Simultaneous determination of stable isotopically labelled L-histidine and urocanic acid in human plasma by stable isotope dilution mass spectrometry.

A capillary gas chromatographic-mass spectrometric method for the simultaneous determination of stable isotopically labelled L-histidine (L-[3,3-2H2,1',3'-15N2]histidine, L-His-[M + 4]) and urocanic acid ([3-2H,1',3'-15N2]urocanic acid, UA-[M + 3]) in human plasma was developed using DL-[2,3,3,5'-2H4,2'-13C,1',3'-15N2]histidine (DL-His-[M + 7]) and [2,3,5'-2H3,2'-13C,1',3'-15N2]urocanic acid (UA-[M + 6]) as internal standards.
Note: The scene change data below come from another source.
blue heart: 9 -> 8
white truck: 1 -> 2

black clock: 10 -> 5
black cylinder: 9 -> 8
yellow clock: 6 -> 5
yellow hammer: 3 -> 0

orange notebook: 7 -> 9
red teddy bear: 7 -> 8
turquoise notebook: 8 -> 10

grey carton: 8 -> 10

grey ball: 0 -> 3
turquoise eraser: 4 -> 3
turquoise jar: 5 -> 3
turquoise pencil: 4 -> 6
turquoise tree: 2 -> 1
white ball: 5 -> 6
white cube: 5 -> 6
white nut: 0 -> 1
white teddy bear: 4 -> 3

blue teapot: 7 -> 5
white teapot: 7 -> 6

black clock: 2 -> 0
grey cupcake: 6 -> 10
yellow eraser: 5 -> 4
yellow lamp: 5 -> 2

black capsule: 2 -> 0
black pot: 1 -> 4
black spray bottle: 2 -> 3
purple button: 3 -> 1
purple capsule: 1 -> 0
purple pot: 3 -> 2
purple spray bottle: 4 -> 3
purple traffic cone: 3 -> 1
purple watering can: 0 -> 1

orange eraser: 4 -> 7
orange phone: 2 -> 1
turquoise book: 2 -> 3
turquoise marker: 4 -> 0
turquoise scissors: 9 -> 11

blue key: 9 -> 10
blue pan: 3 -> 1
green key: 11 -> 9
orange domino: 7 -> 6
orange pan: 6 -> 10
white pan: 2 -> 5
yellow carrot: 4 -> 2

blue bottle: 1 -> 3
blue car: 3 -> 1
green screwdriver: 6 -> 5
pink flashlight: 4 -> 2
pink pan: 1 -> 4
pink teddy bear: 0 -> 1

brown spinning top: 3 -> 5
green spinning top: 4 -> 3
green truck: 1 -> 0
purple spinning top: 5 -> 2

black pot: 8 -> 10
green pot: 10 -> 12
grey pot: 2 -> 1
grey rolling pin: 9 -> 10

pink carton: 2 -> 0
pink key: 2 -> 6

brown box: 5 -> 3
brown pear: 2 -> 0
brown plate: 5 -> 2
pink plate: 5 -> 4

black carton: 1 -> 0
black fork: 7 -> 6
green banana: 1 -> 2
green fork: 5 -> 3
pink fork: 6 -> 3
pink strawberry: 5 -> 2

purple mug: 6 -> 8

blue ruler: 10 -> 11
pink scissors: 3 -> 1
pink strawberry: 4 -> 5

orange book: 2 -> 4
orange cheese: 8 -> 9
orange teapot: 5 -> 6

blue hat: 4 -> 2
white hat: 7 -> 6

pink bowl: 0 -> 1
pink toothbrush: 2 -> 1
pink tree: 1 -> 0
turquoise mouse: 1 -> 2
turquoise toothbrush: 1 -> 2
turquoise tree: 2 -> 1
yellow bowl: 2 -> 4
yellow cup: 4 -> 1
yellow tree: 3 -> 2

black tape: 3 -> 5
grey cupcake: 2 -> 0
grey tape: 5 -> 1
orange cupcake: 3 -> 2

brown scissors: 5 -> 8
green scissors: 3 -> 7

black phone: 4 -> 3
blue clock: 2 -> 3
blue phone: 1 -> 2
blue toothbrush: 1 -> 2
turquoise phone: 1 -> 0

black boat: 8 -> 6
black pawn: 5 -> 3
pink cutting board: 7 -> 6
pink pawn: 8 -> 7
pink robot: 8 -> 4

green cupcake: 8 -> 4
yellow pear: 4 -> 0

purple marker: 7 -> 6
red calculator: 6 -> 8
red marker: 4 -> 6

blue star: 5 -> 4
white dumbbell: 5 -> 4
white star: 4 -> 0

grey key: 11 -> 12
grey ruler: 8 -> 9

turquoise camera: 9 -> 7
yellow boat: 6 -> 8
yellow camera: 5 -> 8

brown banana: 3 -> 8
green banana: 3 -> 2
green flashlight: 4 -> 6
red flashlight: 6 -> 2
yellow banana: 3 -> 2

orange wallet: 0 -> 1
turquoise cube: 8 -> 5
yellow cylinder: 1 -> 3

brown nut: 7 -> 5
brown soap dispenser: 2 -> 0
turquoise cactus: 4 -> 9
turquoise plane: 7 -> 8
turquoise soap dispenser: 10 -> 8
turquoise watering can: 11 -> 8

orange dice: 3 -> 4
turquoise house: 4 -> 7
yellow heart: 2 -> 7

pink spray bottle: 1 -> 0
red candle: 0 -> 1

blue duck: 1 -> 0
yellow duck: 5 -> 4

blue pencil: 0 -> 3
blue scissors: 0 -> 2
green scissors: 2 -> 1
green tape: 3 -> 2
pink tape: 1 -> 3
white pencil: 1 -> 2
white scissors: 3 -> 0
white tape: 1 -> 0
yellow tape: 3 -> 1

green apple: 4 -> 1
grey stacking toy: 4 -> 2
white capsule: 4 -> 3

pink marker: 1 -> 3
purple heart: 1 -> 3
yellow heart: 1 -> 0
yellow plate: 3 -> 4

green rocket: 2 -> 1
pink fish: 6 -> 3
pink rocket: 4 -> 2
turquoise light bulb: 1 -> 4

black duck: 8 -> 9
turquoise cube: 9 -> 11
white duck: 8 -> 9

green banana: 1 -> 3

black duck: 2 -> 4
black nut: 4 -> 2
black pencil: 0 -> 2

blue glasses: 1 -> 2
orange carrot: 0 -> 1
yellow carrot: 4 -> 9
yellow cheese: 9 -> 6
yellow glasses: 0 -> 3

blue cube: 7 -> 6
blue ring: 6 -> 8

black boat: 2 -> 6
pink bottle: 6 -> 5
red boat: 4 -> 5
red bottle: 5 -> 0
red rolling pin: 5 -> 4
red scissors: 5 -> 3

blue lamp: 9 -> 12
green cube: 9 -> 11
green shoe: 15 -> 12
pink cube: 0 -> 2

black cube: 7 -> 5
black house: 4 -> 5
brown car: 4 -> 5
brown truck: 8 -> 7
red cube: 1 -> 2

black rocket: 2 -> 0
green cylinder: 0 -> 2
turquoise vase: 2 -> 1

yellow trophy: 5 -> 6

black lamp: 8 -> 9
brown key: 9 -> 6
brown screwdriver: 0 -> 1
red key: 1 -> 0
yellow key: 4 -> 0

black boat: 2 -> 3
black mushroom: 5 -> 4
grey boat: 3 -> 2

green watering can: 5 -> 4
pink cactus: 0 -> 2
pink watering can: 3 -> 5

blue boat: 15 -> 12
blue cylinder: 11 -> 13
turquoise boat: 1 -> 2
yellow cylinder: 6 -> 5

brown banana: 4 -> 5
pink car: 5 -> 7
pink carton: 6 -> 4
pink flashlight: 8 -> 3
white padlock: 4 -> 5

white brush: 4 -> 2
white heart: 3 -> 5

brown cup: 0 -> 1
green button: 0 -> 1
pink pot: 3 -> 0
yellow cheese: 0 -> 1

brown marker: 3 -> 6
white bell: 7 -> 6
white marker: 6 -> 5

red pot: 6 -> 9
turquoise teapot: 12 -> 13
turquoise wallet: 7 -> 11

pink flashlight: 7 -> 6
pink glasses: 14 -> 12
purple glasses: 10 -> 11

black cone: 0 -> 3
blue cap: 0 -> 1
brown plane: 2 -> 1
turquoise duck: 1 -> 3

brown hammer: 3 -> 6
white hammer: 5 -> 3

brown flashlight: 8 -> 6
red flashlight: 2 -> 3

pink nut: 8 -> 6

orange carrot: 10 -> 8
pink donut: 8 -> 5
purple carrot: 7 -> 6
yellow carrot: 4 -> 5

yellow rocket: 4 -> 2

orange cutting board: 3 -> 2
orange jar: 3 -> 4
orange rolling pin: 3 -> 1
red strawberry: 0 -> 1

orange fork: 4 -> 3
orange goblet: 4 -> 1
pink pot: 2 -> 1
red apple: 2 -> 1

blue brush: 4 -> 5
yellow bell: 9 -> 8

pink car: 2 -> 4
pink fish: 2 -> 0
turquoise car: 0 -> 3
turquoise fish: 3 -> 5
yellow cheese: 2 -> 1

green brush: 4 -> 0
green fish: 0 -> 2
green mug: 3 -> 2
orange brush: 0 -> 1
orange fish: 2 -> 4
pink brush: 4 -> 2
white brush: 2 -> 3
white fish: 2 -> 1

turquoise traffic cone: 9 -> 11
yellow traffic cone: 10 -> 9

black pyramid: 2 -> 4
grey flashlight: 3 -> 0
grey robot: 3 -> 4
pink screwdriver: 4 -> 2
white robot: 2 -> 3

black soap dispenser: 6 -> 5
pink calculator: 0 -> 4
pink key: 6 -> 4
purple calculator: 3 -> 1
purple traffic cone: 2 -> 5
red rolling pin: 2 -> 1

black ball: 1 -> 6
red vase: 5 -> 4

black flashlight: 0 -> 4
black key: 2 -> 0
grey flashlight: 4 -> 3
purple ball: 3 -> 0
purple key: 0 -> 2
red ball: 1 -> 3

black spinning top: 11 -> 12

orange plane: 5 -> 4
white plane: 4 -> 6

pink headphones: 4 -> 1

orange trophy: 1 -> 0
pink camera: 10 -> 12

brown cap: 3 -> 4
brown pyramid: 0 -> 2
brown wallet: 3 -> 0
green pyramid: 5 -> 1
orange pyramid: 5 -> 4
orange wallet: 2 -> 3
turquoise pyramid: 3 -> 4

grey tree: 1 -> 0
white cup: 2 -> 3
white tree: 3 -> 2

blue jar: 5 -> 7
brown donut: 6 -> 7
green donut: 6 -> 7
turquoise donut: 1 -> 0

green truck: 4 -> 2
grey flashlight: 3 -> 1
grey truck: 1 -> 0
L-Histidine and urocanic acid were derivatized to alpha N-(trifluoroacetyl)-imN-(ethoxycarbonyl)-L-histidine n-butyl ester and imN-(ethoxycarbonyl)urocanic acid n-butyl ester. Quantification was carried out by selected ion monitoring of the molecular ions of the respective derivatives of L-His-[M + 4], DL-His-[M + 7], UA-[M + 3] and UA-[M + 6]. The sensitivity, specificity, precision and accuracy of the method were demonstrated to be satisfactory for measuring plasma concentrations of L-His-[M + 4] and UA-[M + 3] following administration of trace amounts of L-His-[M + 4] to humans.